Bai Jingyu, chief of the life science section under the National Development and Reform Commission (NDRC), says that the policies are a combination of previous and new stipulations and were released to increase industry confidence amidst economic woes.
Ren Keyong, general manager of Beijing-based clinical research consultant Accelovance, says while totally new stipulations are lacking among the newly released policies, the encouraging tone of the State Council can be translated to greater financial support by local governments.
According to a report released by NDRC at the 2009 International Conference of Bio-economics held in Tianjin between in June, China's biotech and pharmaceutical sector realised a total production value of 866.6 billion yuan, rising 25.23 per cent over the same period last year and with a growth rate 2.4 percentage points higher than the average rate of industrial growth.
The problem for the biotech sector has not been the lack of supportive policies, but the unfriendly environment, including a shortage of patient venture capitalists, and the slow drug review process by the State Food and Drug Administration (SFDA), Ren told Chemistry World.
The slow review process for clinical trial applications for new drugs has long been listed as the biggest headache for biotech researchers in China, but the situation has not been changed despite repeated complaints from industry.
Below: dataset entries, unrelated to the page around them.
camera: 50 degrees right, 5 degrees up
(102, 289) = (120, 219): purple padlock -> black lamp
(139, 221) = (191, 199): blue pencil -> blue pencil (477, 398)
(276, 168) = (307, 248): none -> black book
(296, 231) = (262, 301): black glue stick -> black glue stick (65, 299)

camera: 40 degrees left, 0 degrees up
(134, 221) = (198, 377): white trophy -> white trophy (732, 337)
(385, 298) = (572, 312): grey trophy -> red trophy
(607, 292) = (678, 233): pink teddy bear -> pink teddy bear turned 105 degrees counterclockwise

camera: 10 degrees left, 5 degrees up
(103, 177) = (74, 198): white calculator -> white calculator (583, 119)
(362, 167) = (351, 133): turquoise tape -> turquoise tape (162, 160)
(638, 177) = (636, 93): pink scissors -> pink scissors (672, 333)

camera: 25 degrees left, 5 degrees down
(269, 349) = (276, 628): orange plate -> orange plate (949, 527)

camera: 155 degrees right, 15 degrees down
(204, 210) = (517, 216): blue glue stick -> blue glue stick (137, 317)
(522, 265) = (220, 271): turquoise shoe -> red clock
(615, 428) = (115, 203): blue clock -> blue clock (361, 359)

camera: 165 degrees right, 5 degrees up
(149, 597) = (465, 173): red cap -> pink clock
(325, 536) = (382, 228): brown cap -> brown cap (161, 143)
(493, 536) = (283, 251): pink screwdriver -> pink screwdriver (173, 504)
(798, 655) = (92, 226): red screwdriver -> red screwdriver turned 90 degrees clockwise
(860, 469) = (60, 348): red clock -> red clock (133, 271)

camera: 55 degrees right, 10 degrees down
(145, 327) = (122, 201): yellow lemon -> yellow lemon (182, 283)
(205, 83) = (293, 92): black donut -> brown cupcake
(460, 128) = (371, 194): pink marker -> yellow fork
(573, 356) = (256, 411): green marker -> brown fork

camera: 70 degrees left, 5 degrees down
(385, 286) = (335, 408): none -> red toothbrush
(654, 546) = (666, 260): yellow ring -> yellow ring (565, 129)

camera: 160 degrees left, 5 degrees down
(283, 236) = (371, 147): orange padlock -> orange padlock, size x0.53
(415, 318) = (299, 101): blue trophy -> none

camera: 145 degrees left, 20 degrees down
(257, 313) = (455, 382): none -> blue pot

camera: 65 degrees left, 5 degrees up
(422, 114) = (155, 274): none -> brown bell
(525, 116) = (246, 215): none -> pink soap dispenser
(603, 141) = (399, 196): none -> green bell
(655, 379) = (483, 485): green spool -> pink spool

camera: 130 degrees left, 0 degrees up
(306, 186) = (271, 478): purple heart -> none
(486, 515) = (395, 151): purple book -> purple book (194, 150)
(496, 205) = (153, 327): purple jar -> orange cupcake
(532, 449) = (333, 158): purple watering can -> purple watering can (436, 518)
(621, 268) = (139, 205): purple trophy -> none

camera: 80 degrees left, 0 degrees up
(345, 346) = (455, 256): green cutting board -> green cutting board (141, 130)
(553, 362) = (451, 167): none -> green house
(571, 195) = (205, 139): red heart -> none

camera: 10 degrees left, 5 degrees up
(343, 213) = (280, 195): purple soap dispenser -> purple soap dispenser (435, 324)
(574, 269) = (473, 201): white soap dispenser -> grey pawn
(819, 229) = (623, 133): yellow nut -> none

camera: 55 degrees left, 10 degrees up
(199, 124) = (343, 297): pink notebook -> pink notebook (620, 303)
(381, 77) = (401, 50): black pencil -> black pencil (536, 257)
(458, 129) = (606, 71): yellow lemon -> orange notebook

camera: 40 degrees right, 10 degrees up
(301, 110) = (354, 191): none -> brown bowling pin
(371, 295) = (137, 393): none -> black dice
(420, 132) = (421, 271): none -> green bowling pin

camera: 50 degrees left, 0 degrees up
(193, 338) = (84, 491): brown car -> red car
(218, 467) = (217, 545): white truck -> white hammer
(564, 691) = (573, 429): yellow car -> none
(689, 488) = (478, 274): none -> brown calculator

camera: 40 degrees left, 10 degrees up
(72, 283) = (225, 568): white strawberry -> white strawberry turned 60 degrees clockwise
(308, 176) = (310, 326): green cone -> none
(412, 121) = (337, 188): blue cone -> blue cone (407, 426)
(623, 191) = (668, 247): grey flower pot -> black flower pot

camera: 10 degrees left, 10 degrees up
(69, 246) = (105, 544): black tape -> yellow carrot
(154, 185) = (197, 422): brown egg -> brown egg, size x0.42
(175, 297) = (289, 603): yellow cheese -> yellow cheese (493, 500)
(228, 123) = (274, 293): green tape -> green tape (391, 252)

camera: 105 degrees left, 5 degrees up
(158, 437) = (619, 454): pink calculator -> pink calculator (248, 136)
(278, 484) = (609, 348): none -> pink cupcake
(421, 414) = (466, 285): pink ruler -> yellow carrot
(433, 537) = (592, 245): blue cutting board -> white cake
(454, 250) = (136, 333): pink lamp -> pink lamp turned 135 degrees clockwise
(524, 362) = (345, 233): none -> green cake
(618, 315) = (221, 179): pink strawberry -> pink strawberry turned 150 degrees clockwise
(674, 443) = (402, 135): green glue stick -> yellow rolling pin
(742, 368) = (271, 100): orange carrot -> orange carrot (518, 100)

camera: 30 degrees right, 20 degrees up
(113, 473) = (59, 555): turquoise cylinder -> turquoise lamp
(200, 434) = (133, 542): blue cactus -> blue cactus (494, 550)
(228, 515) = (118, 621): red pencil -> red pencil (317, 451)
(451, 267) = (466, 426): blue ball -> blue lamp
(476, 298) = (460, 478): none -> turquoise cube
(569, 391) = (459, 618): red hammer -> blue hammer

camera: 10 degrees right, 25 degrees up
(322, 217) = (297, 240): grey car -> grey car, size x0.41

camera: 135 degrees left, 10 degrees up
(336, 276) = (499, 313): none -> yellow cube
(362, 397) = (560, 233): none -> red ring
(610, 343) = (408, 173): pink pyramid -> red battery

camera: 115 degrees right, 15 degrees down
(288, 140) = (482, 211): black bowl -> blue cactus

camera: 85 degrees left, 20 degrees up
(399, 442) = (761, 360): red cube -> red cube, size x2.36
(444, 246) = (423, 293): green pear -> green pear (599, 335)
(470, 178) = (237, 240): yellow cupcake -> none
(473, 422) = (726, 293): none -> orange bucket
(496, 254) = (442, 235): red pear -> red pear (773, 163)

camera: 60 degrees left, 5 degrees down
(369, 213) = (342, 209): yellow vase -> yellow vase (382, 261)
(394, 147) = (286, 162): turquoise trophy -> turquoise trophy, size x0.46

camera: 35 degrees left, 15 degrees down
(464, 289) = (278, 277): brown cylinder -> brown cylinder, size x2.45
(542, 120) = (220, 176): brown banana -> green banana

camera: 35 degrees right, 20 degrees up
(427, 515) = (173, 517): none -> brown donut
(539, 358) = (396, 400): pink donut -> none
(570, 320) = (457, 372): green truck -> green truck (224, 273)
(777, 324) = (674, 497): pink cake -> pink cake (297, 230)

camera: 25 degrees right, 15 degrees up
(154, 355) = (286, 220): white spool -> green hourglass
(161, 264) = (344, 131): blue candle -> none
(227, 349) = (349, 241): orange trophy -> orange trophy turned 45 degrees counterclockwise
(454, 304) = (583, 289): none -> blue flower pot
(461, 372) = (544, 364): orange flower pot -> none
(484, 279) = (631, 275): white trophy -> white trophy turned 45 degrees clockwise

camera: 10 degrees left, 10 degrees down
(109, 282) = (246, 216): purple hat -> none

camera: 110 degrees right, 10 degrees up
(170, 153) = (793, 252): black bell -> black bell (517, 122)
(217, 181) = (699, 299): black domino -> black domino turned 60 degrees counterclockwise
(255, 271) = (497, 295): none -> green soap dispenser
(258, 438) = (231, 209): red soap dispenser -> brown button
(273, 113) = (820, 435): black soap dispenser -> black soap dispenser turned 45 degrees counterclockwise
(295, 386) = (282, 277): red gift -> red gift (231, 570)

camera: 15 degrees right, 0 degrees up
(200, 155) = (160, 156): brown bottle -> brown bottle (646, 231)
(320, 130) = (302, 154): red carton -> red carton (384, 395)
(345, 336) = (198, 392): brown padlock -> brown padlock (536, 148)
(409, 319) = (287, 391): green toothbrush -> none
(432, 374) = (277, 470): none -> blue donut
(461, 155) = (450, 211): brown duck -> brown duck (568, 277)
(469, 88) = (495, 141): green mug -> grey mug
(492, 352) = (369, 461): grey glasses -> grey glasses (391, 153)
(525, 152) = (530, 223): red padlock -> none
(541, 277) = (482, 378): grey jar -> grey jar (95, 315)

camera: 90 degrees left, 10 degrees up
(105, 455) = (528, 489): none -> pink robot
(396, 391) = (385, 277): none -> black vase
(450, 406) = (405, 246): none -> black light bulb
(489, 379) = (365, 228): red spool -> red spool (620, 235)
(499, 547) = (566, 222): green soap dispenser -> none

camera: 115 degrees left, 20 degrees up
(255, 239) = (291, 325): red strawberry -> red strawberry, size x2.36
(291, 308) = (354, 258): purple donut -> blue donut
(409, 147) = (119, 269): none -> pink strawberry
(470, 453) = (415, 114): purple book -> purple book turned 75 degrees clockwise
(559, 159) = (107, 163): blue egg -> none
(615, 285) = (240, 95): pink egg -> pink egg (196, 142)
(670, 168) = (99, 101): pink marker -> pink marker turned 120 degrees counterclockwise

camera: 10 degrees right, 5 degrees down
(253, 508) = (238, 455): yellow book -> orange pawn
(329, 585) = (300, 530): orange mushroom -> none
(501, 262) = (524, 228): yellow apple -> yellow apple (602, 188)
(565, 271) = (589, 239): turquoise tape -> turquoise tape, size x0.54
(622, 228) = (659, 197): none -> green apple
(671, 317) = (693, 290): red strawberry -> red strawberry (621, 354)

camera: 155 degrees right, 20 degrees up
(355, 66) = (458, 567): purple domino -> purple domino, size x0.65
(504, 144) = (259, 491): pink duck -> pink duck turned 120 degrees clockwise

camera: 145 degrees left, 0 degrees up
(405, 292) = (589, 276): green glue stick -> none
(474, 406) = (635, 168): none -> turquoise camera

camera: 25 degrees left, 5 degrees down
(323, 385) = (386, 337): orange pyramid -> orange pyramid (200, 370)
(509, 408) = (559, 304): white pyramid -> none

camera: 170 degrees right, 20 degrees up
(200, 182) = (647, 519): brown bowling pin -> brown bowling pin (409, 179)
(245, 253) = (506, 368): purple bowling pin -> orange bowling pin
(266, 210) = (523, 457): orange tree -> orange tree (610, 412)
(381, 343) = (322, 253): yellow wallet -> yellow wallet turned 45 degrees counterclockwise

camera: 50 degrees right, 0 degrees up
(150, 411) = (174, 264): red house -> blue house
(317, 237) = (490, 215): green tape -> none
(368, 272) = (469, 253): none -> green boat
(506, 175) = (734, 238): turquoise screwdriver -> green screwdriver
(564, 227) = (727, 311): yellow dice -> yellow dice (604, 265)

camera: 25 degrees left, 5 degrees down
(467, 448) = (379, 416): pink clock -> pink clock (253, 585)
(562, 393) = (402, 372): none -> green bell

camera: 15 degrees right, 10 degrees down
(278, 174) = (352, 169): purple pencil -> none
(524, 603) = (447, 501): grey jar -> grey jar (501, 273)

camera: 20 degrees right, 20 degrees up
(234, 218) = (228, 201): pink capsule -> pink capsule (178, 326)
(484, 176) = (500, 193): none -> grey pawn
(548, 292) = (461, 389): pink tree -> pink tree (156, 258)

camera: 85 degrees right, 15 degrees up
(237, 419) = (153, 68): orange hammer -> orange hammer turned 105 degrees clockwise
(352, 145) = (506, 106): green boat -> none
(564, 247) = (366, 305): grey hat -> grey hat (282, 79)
But according to Zhang Jintao, chief executive of Shanghai-based contract research organisation (CRO) Medicilon, with several years' expansion of contract research businesses, China's capacity for new drug development has been greatly enhanced, and this will push the regulators to loosen their rules.
'We cannot expect things to change overnight, especially in the pharmaceutical sector. In fact, the process from developing generics to the mushrooming CROs has been a clear sign of progress,' Zhang told Chemistry World.